The holiday season is a time for celebrating, being with those we love, and remembering special times from the past that hold special places in our hearts. This holiday season, the Storyteller team wants to share a few of our favorite holiday memories, and sending good wishes that this holiday season brings lovely new memories to you and yours.
Amy's Holiday Story:
I don't have "one" favorite holiday story; instead, my favorite thing about the holidays is the nostalgia and the memory of a time when magic was real. It's the combination of Mom's homemade fudge, of watching Garfield's Christmas special on TV, and of the anticipation building as we got closer and closer to the big night when Santa would come and would have special surprises waiting for us in our stockings and under the tree. I was older than most kids when I found out "the truth." I wasn't upset; I was old enough to know, but Christmas wasn't as fun for years after that.
Then, my mom told me a story about a time when I was five. All I wanted from Santa was the key to my dress-up trunk. It'd been lost for nearly a year. Mom said she'd looked and looked and looked for that key. Christmas Eve, she decided to look through the toy box one more time, and low and behold, there it was. I was elated to get that key on Christmas morning; boy, did I think Santa was real then. Mom said that even though Santa doesn't fly around the world every December 24 delivering presents, she believed in the magic of Christmas. As I got older, I learned magic wasn't in the getting, it was the giving. Every time we help a family in need or answer the summons to an angel tree senior or child, I get that feeling, like I'm being lit from within by fairy lights.

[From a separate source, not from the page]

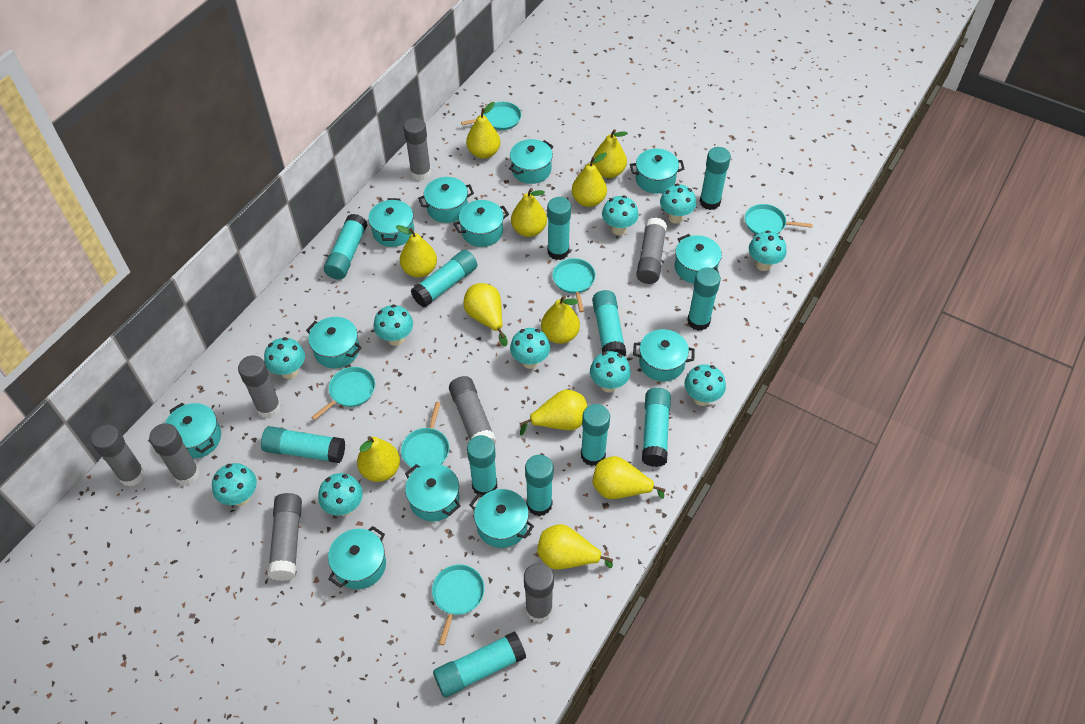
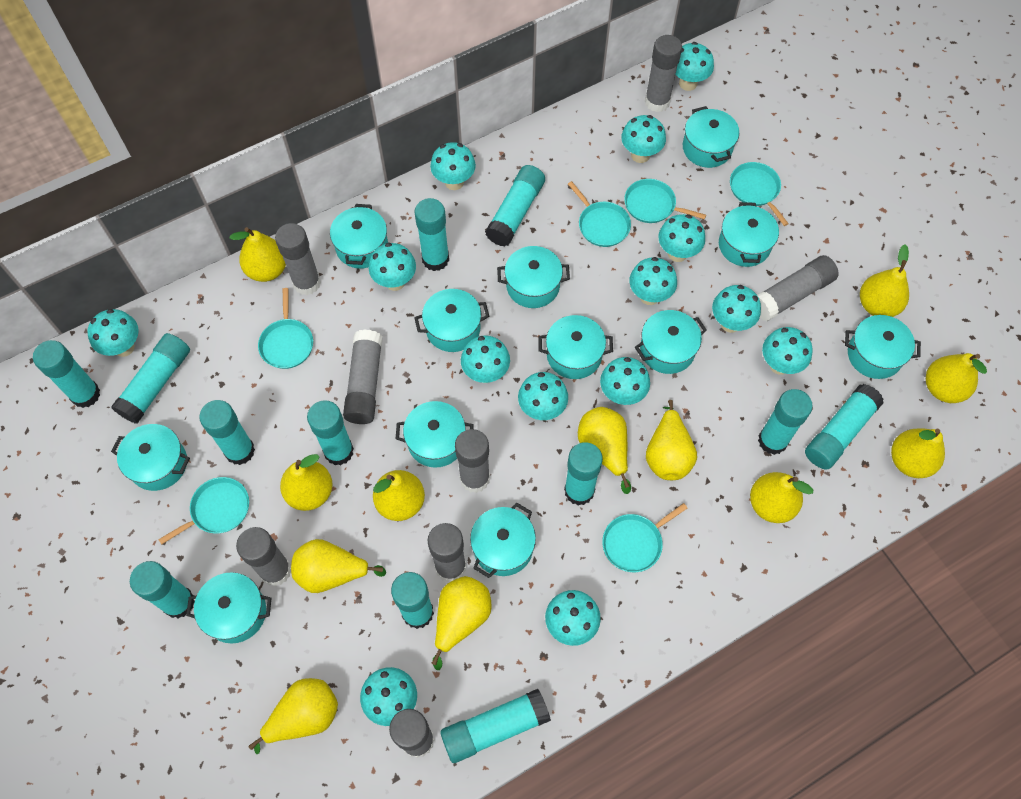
turquoise mushroom: 10 -> 14
yellow pear: 11 -> 12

Now that I'm a parent, I'm loving seeing the magic of Christmas all over again in my children when their Elf on the Shelf changes places or when they see Santa Claus during the holiday season. I love sharing the pretend magic of Christmas with them, of making memories cooking sugar cookies and holiday fudge, of reading stories, and of watching the same Christmas movies I remember from my childhood. As much as I love this, I can't wait for them to experience the real magic of Christmas...the part where you give love and spread joy to others.
Lauren's Holiday Story:
I loved Christmas as a child — and still do — for all the traditions and time together with family. Every year, the five of us traveled to a Christmas tree farm and selected a tree. Each of us got to vote for our favorite. Once we had come to a consensus, my dad chopped it down and strapped it on top of our minivan. One year, an exceptionally cold one for north Georgia, we rushed through the selection process. The tree we hauled into our living room was crooked. No problem, we thought. We still loved it, just like Charlie Brown’s tree. Following tradition, we had hot cocoa and listened to Christmas carols, strung the tree with lights and tinsel and hung our ornaments with care. Late that night, we awoke to a crash. The tree had toppled over. We had a few decorative casualties, but we got it upright again. After a few more falls and some hilarious shared family laughter, my dad rigged it with rope and bungee cords. And despite it all, that beautiful tree served us, with a generous lean to the right, in our living room until the big day.
Laura's Holiday Story:
It seems like each holiday season brings its own magic moment that lives in memory's infamy, but a few that continue to burn vividly in my mind's eye are these:
The Christmas of my third or fourth year, my sister and I both received bicycles - albeit with training wheels - and they were standing proudly beside the tree when we woke up that morning. These were the kinds of bicycles that all little girls want, with fancy glitter decorations and shimmery tassels hanging from the handlebars. And each bicycle also had a wicker basket on the front, inside which was a Pound Purry (a stuffed animal kitten with big, loveable Disney eyes.) We were beside ourselves and wanted to go instantly outside to test our new bicycles, but even though this was south Mississippi, it was too cold that early in the morning. So my Dad opened every door on the first floor of our house to make a large circle, and my sister and I rode laps around the house. I'll never forget the song that was playing, either. Not a Christmas tune, but The Beatles' Eleanor Rigby. I don't know why that song, but it was magical. And I don't know why this memory, but it was such a wonderful time before life was complicated and growing up was necessary.
Other wonderful Christmas memories that stay with me involved adventures with my husband, where each Christmas seems to be special in its own way. Like when were living in California and took a train out to the Inyo National Forest to find and chop down a tree that was then loaded onto the train for a return back home. Or the time we were moving to Arizona during the holidays and found ourselves in Sedona on Christmas Eve where we checked into 'the last room at the inn' and set up a makeshift Christmas 'alter' with presents surrounding a television playing a yule log video on repeat. Or the Christmas Eve we went hiking in the desert outside of Phoenix and came across a starving dog that we had to bring home to bathe and feed that would eventually become "Nan," a beloved member of our family. Or this Christmas, where we find ourselves one month away from the due date of our first child, a son we'll call Wilder, and each holiday motion seems new and different as we prepare for the new life about to begin for our little family. Wrapping gifts, and laughing at my ever-expanding waistline, and putting together cribs, and wondering each day if he will actually wait until the projected due date or make an appearance for the holidays. It gives a whole new light on the holiday season, and it's nothing short of magical.